Sunday, June 28, 2015

Canned Heat - Hallelujah

   Blues being significant part of American folk music tradition was common root for various styles of jazz and rock music. It outgrows in hundreds of popular songs and tunes. In the late 1960’s blues rock played by authors of protest songs or psychedelic bands was quite normal practice. Legends of Woodstock festival Jimi Hendrix, Canned Heat, Taj Mahal, Ten Years After – despite all the differences, they were playing blues. These times it was more musical and poetic form than a kind of subculture it become later. From these fascinations of the harmonic and rhythmic scheme, blues rapidly evolved to such different phenomena as Captain Beefheart and ZZ Top and next generations of blues musicians have established mainstream of the blues rock with clear borders and particular character. Since 60’s blues was more and more specified as a genre, rock found some new directions and break up into many elements. And this is why it is so important to understand what happened with blues in late sixties.
   One of most renowned bands of the scene in late sixties was Canned Heat, for many the band defining blues rock by itself. After Woodstock it was internationally recognized and for some songs and culture contexts it was classified as a psychedelic band. In fact from the starting moment Canned Heat’s background activities were connected with preserving elements of old style blues, connecting they music with folk blues singers and aiming to give blues new position as a creative music. It was unusual band growing on the foundations of fascination and knowledge. Main singer Bob ‘The Bear’ Hite was blues fan and 78 rpm blues records collector. In 1969 Playboy After Dark episode he informed the host of this TV show, his record collection comprises more than 15 000 discs.

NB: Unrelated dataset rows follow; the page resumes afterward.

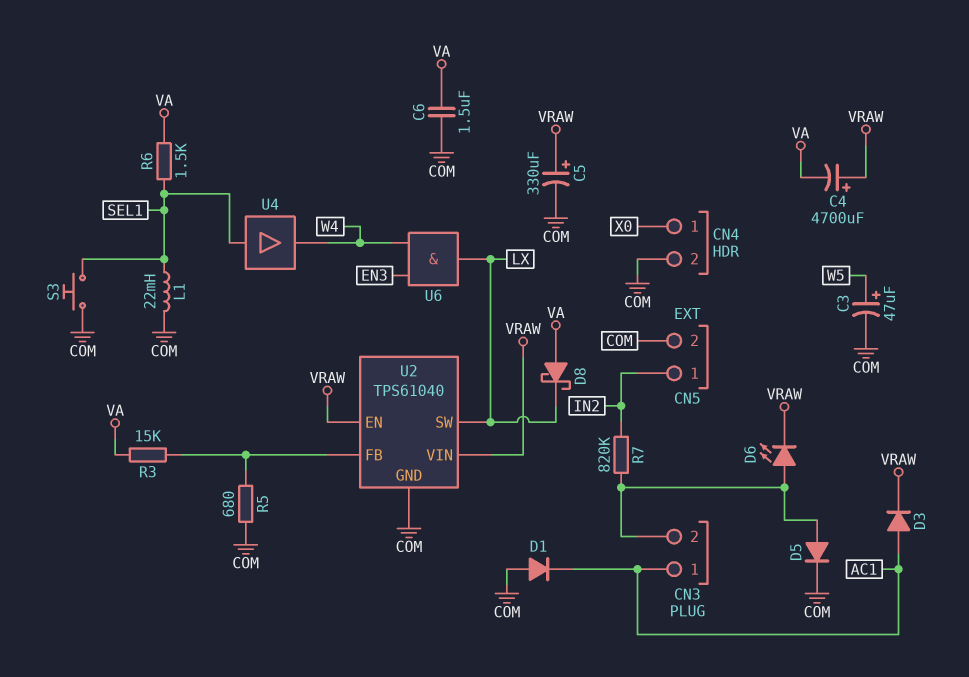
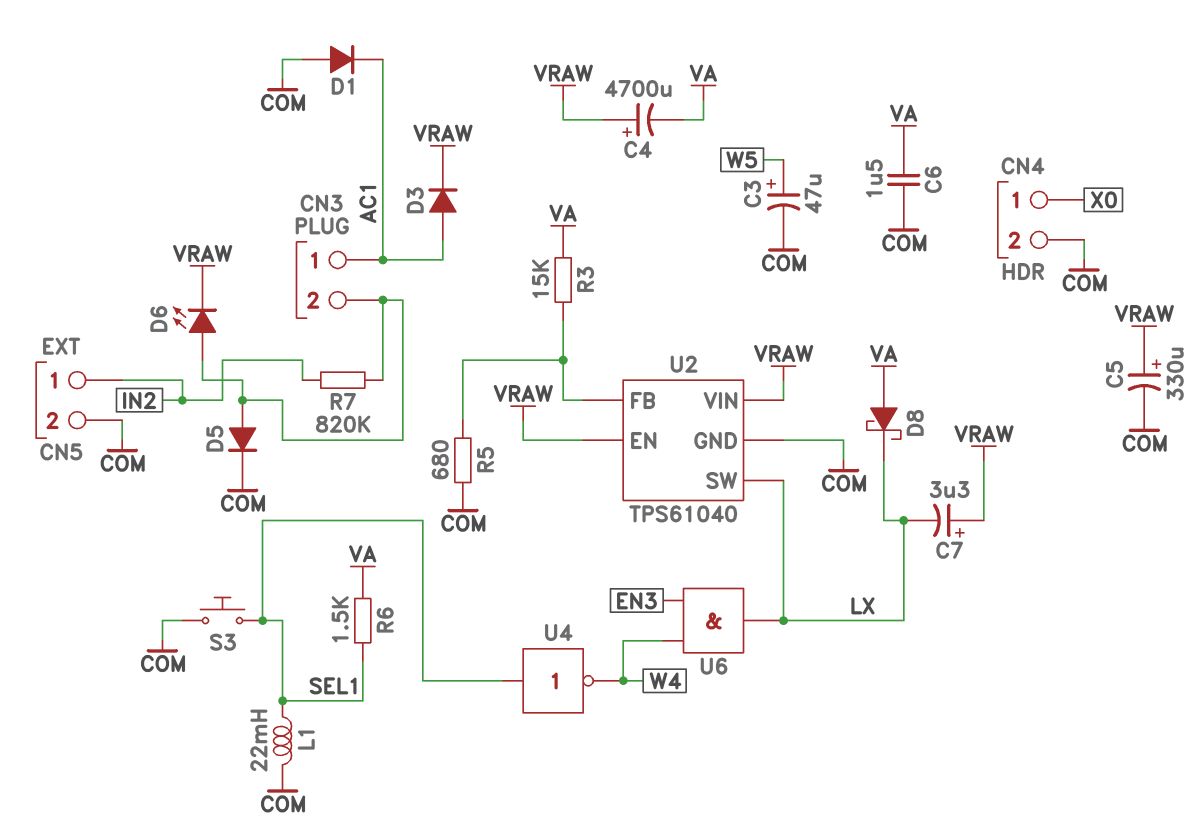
C7: none -> 3.3uF (plus VRAW, minus LX)
U4: buffer (in SEL1, out W4) -> NOT (in SEL1, out W4)

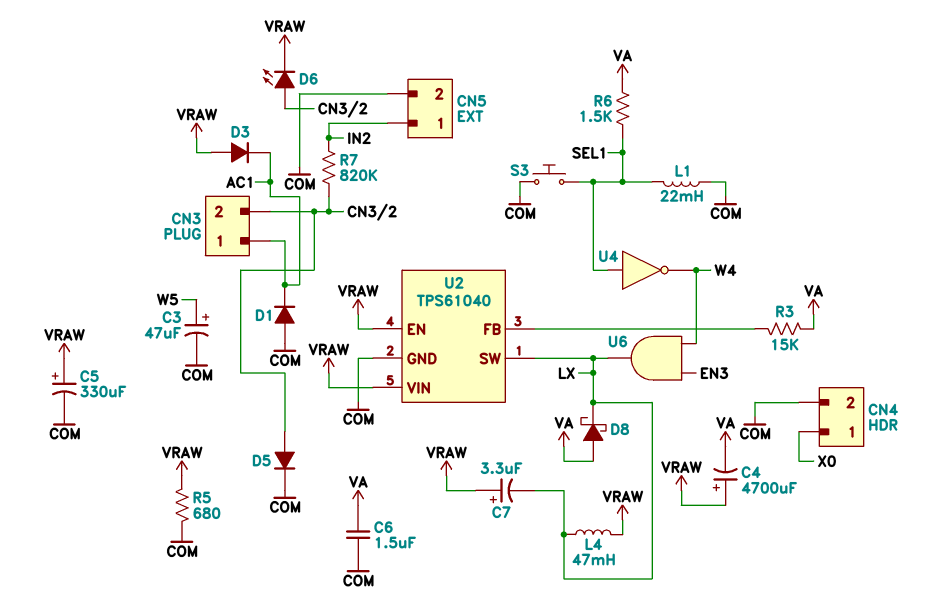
D3: diode (A AC1, K VRAW) -> diode (A VRAW, K AC1)
L4: none -> 47mH (LX, VRAW)
R5: 680 (COM, U2/FB) -> 680 (COM, VRAW)

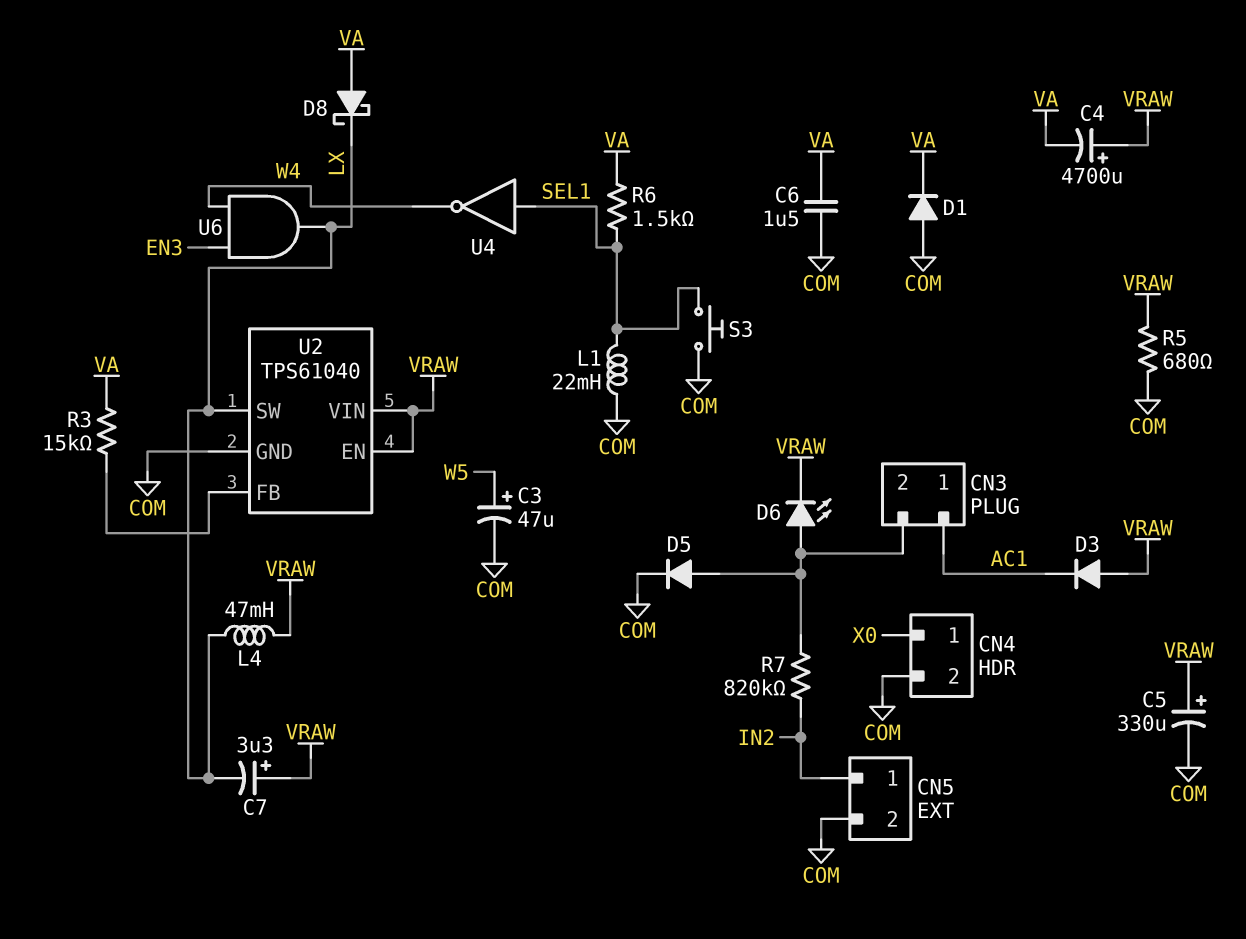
D1: diode (A COM, K AC1) -> diode (A COM, K VA)

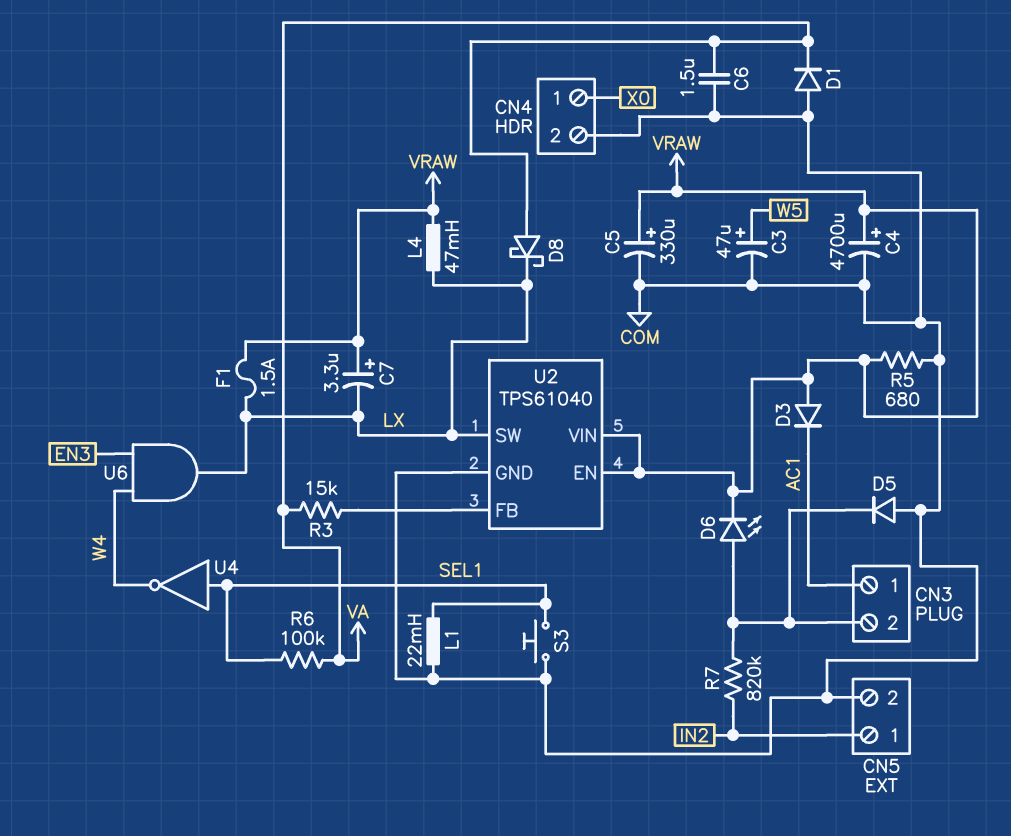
C4: 4700uF (plus VRAW, minus VA) -> 4700uF (plus VRAW, minus COM)
D5: diode (A CN3/2, K COM) -> diode (A COM, K CN3/2)
F1: none -> 1.5A (LX, VRAW)
R6: 1.5k (SEL1, VA) -> 100k (SEL1, VA)

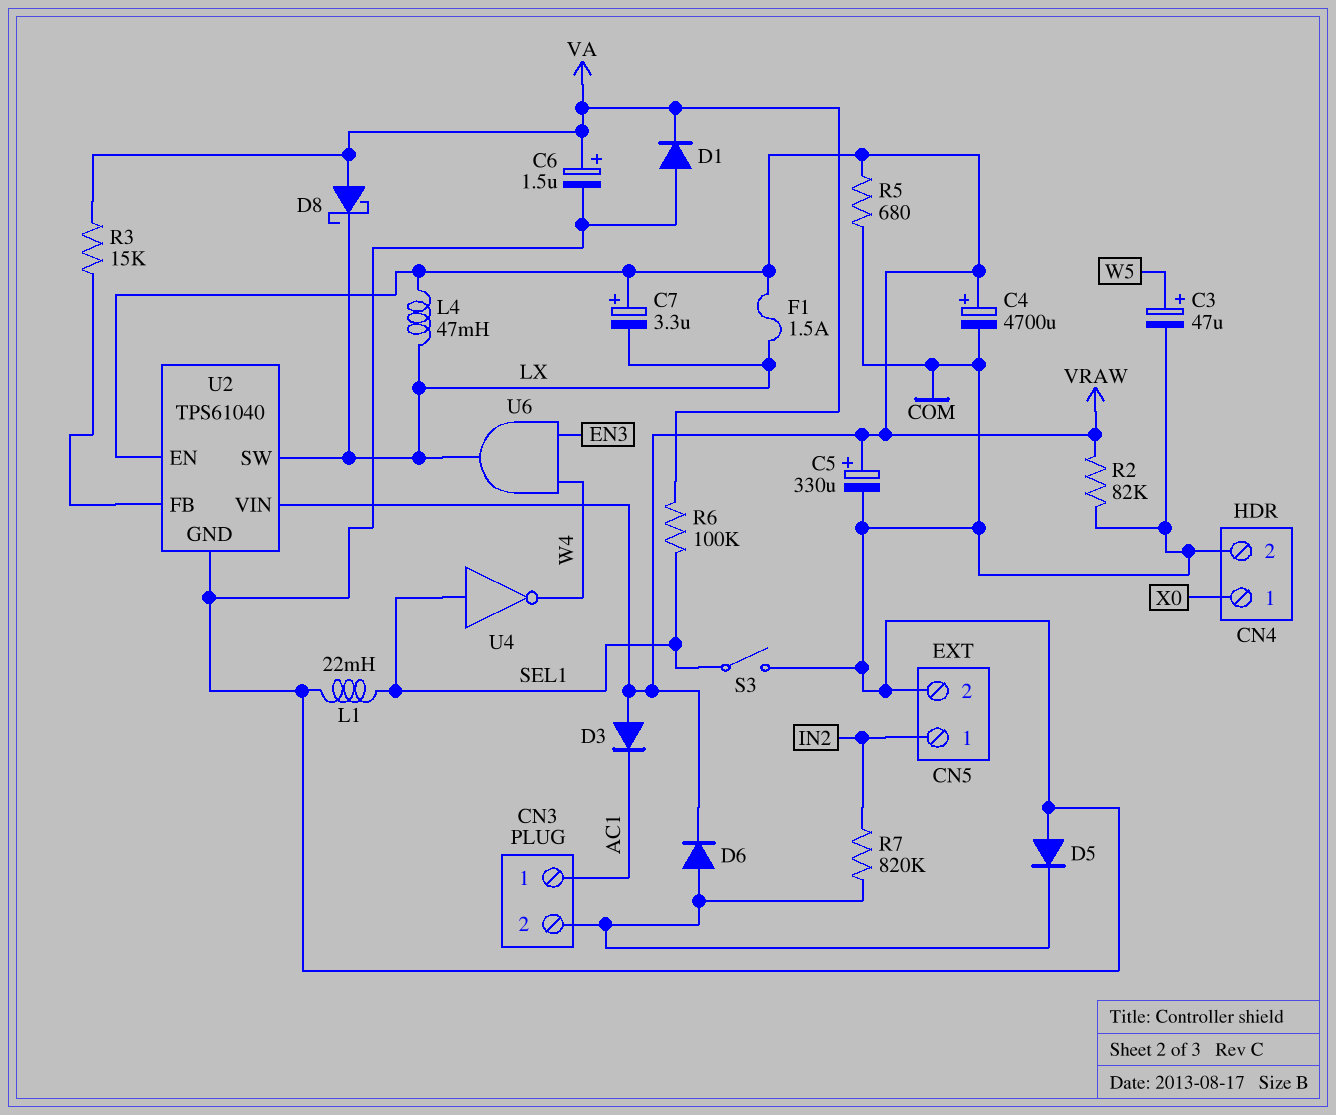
C6: 1.5uF (COM, VA) -> 1.5uF (plus VA, minus COM)
D6: LED (A CN3/2, K VRAW) -> diode (A CN3/2, K VRAW)
R2: none -> 82k (COM, VRAW)
S3: button (COM, SEL1) -> switch (COM, SEL1)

Canned Heat - Hallelujah (1969)

   The classic position in Canned Heat’s discography and in a way their crowning achievement is Hallelujah, album recorded at I. D. Sound Recorders in Hollywood CA in five month period between January and May and released July 8th 1969, just few weeks before legendary festival in Woodstock. Hallelujah was recorded by the band with lead singer Bob ‘The Bear’ Hite, second singer and rhythm guitarist Alan ‘Blind Owl’ Wilson, lead guitarist Henry ‘The Sunflower’ Vestine, bassist Larry ‘The Mole’ Taylor and drummer Adolfo ‘Fito’ de la Parra. This was the basic lineup for Canned Heat recordings in late 1960’s, but during almost half a year in the studio there were some more musicians involved. In some songs were playing two pianists (also on organ) – Mark Naftalin (I’m Her Man, Down in the Gutter, But Free) and Ernest Lane (Same All Over) or group vocals in two mentioned songs: Skip Diamond, Elliot Ingber (ex Mothers of Invention) and Javier Batise.
   Fourth album by Canned Heat is substantially different than earlier band’s recordings. Short songs, disciplined and concise in form, expressive and varied create program of many shapes. From blues rock Same All Over, based on strong riff, through Change My Ways sung with falsetto by Alan Wilson, being a tribute to tradition of popular blues songs recorded in times of great depression, to Canned Heat, rewritten and sung by Bob Hite, then written by Bob White and Booker T. White satire on LA sheriff Sic ‘Em Pigs with many theatrical sounds – traditional blues was always subversive and it was trendy to criticize police in late sixties, especially in California under the rule of governor Ronald Reagan. Straight boogie I’m Her Man and relaxed Time Was end this side, being a series of possible directions in future blues rock.
   Second side opens Do Not Enter, shuffle with nice coda suspending its tension, which continues in Big Fat and easing in third track Huautla, instrumental piece in 6/8 with rhythm change to 4/4 in middle part. Last two songs of the album are longer. First song Get Off My Back, has extended central episode with two guitar solos introduced by studio simulation of moving guitar with stereo effects. Last song Down In The Gutter, But Free is powerful narrative, preaching blues, with nice dialoguing guitar and harp. In this song Larry Taylor and Henry Vestine switched their instruments (Taylor played guitar and Vestine played bass). This unique album has many elements of pop music but also in a discrete way more sophisticated than earlier albums. In some fragments it can sound fanciful but it’s hard to judge this album since it was last album recorded with Alan Wilson. Canned Heat’s Hallelujah is full of splendid ideas and for various reasons it deserves to be remembered – four stars at least.